Même OpenAi, qui s'est maintenu à la première place durant dix-sept mois, vient de se faire reléguer à la seconde place. Consolation toutefois pour son CEO, Sam Altman : son entreprise a récemment été valorisée 300 milliards de dollars, lui ouvrant la perspective de rejoindre le très fermé club des six méta-entreprises technologiques valant plus de 500 milliards.

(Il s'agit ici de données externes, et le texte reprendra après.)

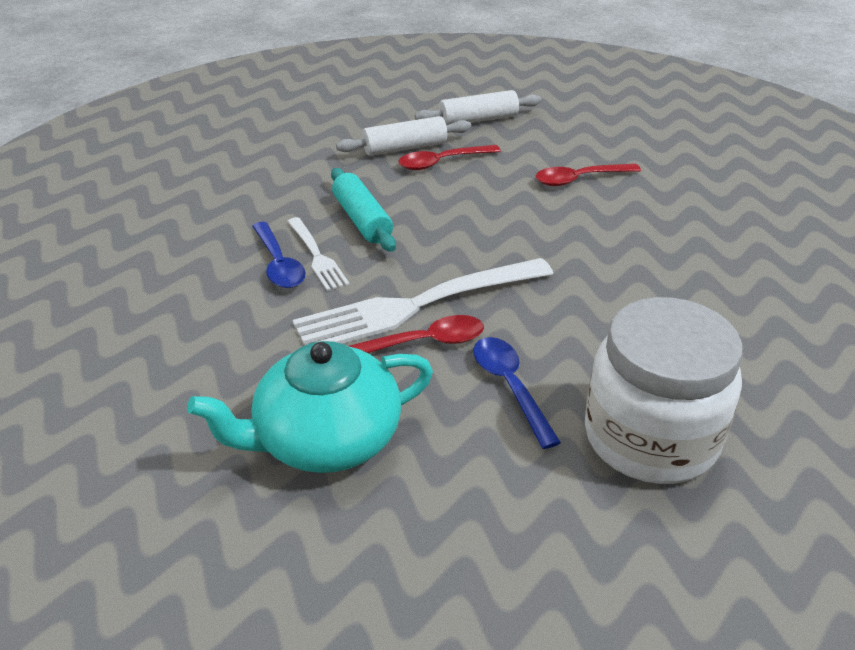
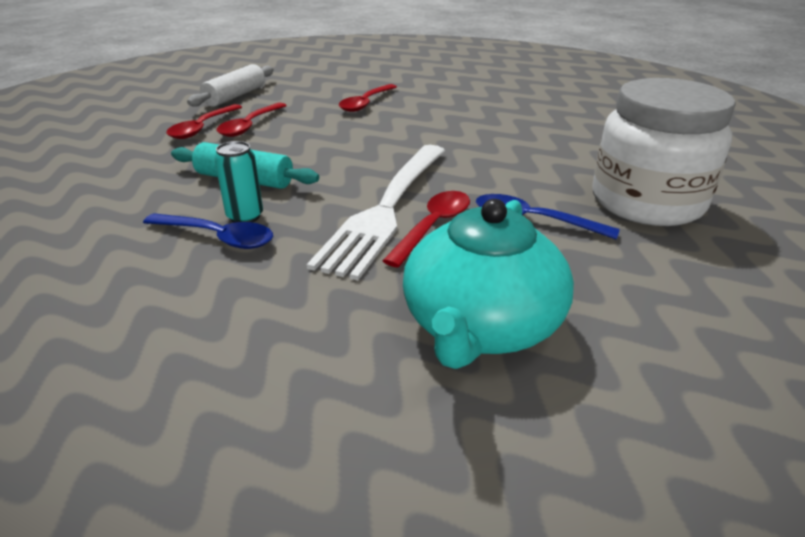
camera: 45 degrees left, 5 degrees down
(316, 256) = (245, 217): white fork -> turquoise can
(405, 148) = (203, 128): white rolling pin -> red spoon

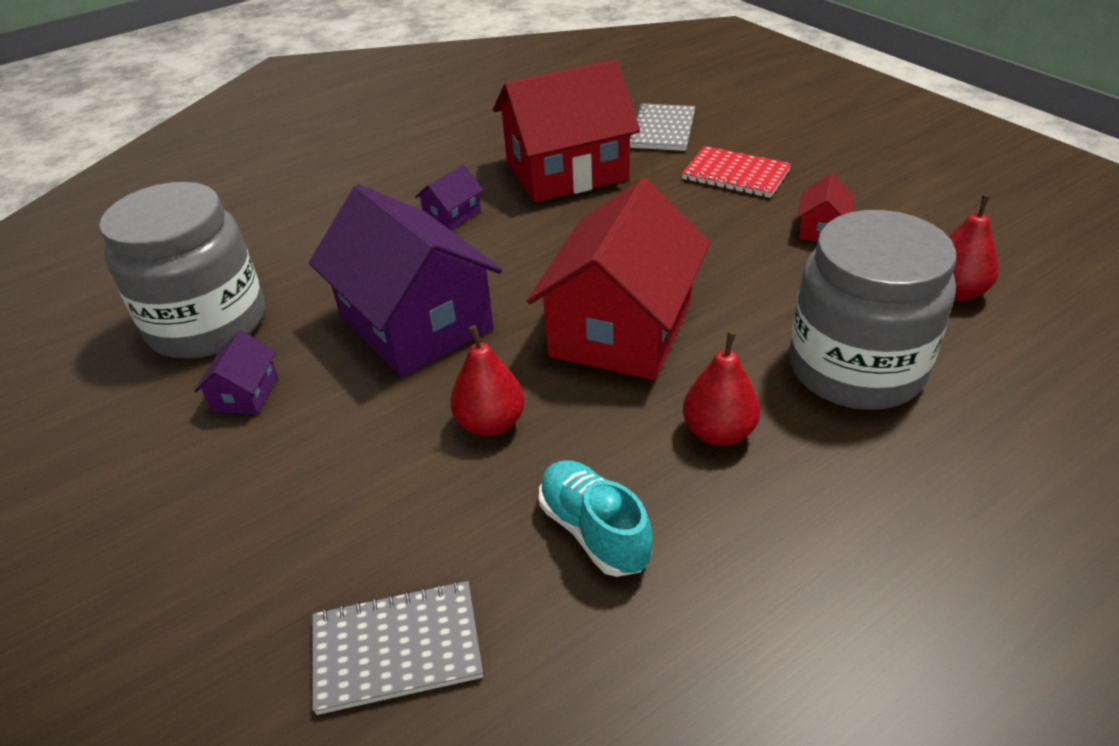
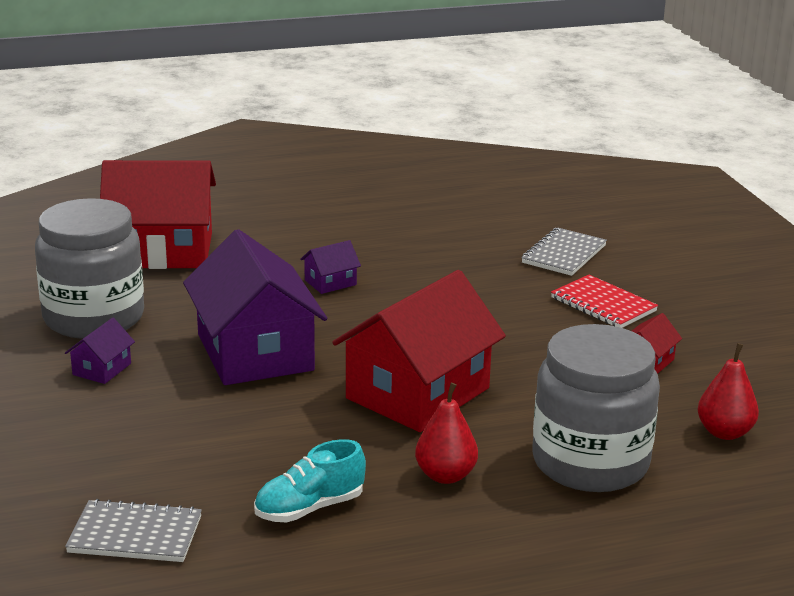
camera: 15 degrees right, 15 degrees down
(491, 423) = (274, 429): red pear -> none
(567, 171) = (452, 270): red house -> red house (162, 250)
(593, 531) = (309, 508): turquoise shoe -> turquoise shoe turned 105 degrees counterclockwise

Pourquoi est-ce important ? Parce que dans le monde des rendements croissants propres à la technologie, la taille, qui se reflète assez généralement dans la valorisation financière, compte immensément : elle traduit la capacité à accumuler des données et des utilisateurs, un facteur plus important encore que celui de la technologie intrinsèque.
Modèles « open source »
Si aujourd'hui cette capacité à accéder aux données et aux utilisateurs est relativement corrélée à la qualité des modèles d'IA, c'est loin d'être exclusivement le cas. De plus en plus, ce sont les outils que ces entreprises mettent à la disposition des différentes pratiques qui font la différence : outils d'analyse d'image, de supervision d'un navigateur Web, de production de code informatique… Au fur et à mesure, ces outils ont de moins en moins à voir avec la partie la plus avancée de l'IA et sa performance brute. D'ailleurs, on peut observer que les modèles « fondationnels » sont de plus en plus fréquemment « open source » et que leur accès générique devient assez bon marché.
C'est pourquoi on peut très bien envisager qu'à moyen terme, les leaders puissent aller jusqu'à utiliser des « moteurs » d'IA qui ne sont plus les leurs, mais ceux qui ont fait le plus leurs preuves. C'est donc bien la capacité à accumuler des utilisateurs qui fera d'ici là la différence et la maxime « winner takes all » est plus vraie encore dans le domaine des plateformes à base d'IA qu'ailleurs.
Enjeu de souveraineté pour l'Europe
A ce petit jeu, les acteurs préétablis ont évidemment plus de chances que d'autres, n'ayant qu'à divertir leurs utilisateurs vers d'autres usages pour réussir. C'est d'ailleurs l'analyse que fait l'antitrust américain au travers des nombreuses actions intentées à Apple, Alphabet, Meta et Microsoft pour ne parler que d'eux : ils bénéficieraient d'avantages indus de marché troublant la juste concurrence.
Pour autant, même en cas de démantèlement, cela ne laisserait que peu de place aux acteurs non américains. Il est d'ailleurs symptomatique qu'à l'évocation d'un découplage de Chrome des autres services de Google, OpenAI se soit immédiatement déclaré intéressé, montrant que le niveau de taille critique qu'envisagent les autorités américaines se situe hors de portée des Européens.
C'est dans l'accumulation de données et de consommateurs plus que dans la maîtrise des technologies fondationnelles d'IA que devrait se situer la valeur.
Il n'en reste pas moins qu'à moyen terme, c'est donc dans l'accumulation de données et de consommateurs plus que dans la maîtrise des technologies fondationnelles d'IA que devrait se situer la valeur. Pour l'Europe cependant, l'enjeu n'est malheureusement pas un sujet d'antitrust, mais de souveraineté : il reste indispensable de disposer de ces technologies fondationnelles « per se ipsum », par elle-même, dans le cas d'un blocus de la part d'un pays comme les Etats-Unis ou la Chine qui dominerait la maîtrise de ces technologies.
Cela met plus douloureusement encore en évidence la nécessité de faire émerger des plateformes européennes, capables de disposer des données et des utilisateurs en taille critique pour garantir leur autonomie à long terme.